(Dow Jones) Advisors to ultra-wealthy families are preparing their clients for a protracted climb out of the nastiest, and possibly the longest, economic downturn since the 1930s.

Though the rich may seem better positioned than middle-class investors to endure long recoveries, aspects of this recession are putting some very well-to-do families under strains that could, without proper stewardship, ruin them before the economy finds its legs again.

Though genuine panic didn't set in until late 2008, by late 2007 we were in a full blown "balance-sheet" or "financial" recession. That's a downturn caused not, as they usually are, by cyclical supply-and-demand tensions but by the disintegration of a speculative bubble--this one connected to U.S. residential real estate--that results in broad-based asset-value reductions with no easing on the liability side.

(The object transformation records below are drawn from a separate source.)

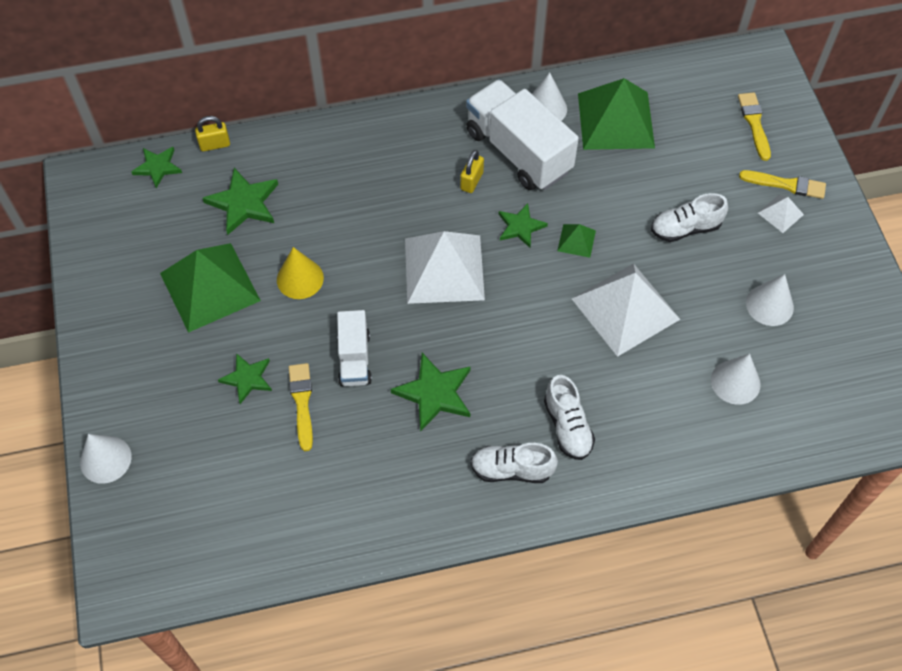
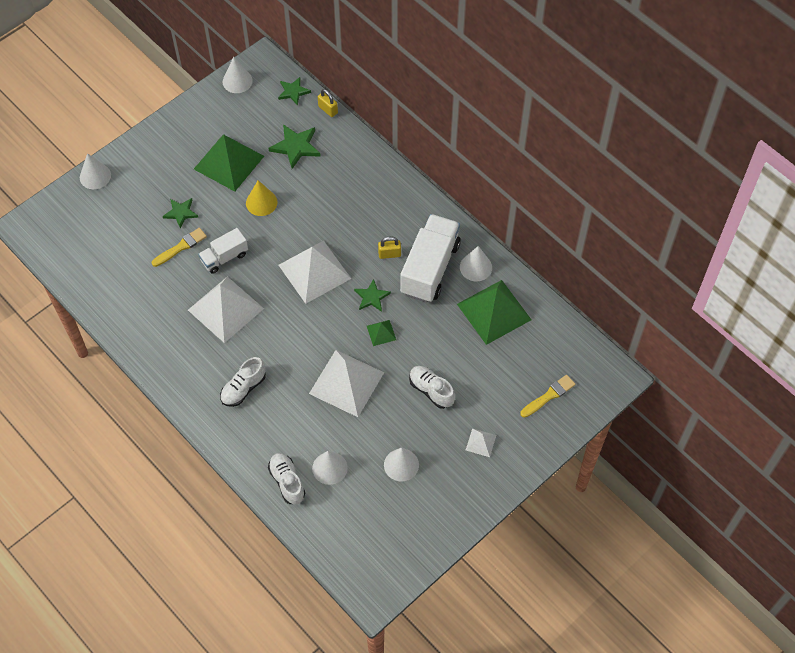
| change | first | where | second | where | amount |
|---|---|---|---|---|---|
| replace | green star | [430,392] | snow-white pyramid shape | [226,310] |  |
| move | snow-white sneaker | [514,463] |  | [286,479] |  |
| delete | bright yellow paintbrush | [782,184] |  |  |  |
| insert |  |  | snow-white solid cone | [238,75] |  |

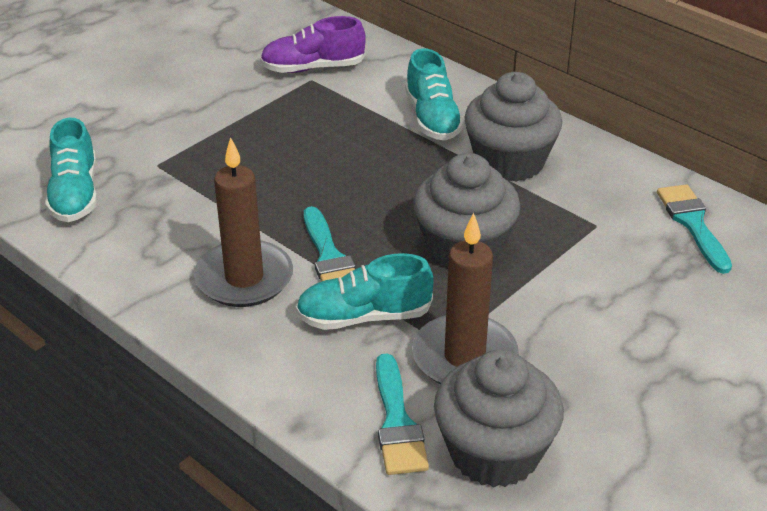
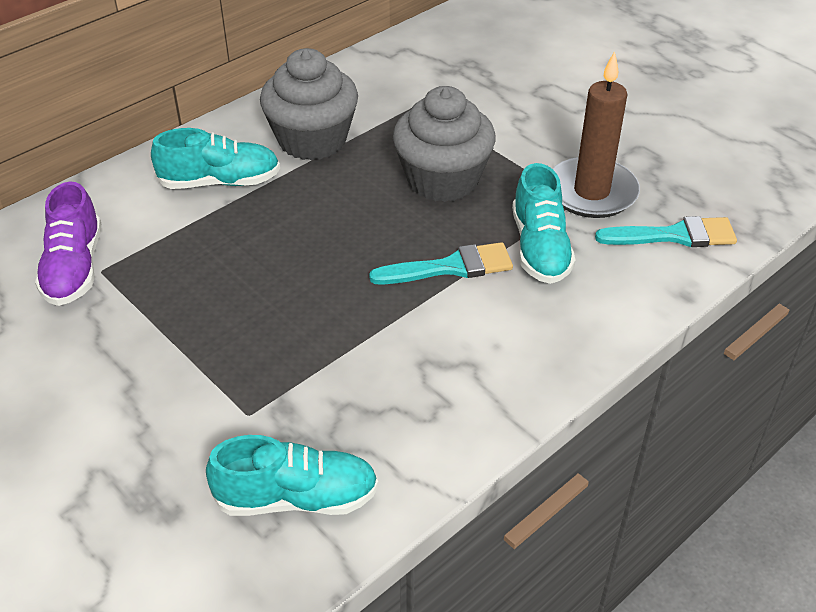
| change | first | where | second | where | amount |
|---|---|---|---|---|---|
| delete | russet wax candle | [243,222] |  |  |  |
| delete | ash-grey muffin | [499,418] |  |  |  |
| delete | aqua paintbrush | [694,229] |  |  |  |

So now what we have is worth less than before the downturn and our liabilities remain the same. This is enough to make the already complex financial situation of some large multijurisdictional families that much more complex.

The problem isn't that families with hundreds of millions of dollars can't afford to pay their debts. It's that they're so big and their holdings so convoluted that they can't see problems or, on their own, understand how best to tackle them.

To make matters worse, wealth managers say that many private investors took money out of a falling stock market to pay down debt or to avoid further losses--and haven't benefited from the 70% stock-market rally of the past 12 months.

One indicator of this downturn's severity is in the way banks are treating some wealthy families. Rick Pitcairn, chief investor officer of the multiclient family office Pitcairn in Jenkintown, Pa., tells of a family that is close to having its note on a large commercial-property investment called "not because they ever missed a payment--they haven't--but because of some obscure coverage ratio that's in the loan documentation somewhere."

And families are coming to his firm as potential clients with lists of banks they refuse to do business with. "That's not something we've seen before," says Pitcairn. "It's a measure of the animosity that's out there now."

The Pitcairn firm advises its clients to seek out alternative sources of credit--like brokerages and, where applicable, specialist lenders like those that back investments in ranches and timberland.

Another problem with balance-sheet recessions is that they last longer. Consumers, businesses and governments are impacted by them at different stages, so that as one segment recovers another is apt to slip into the doldrums, prolonging the downturn.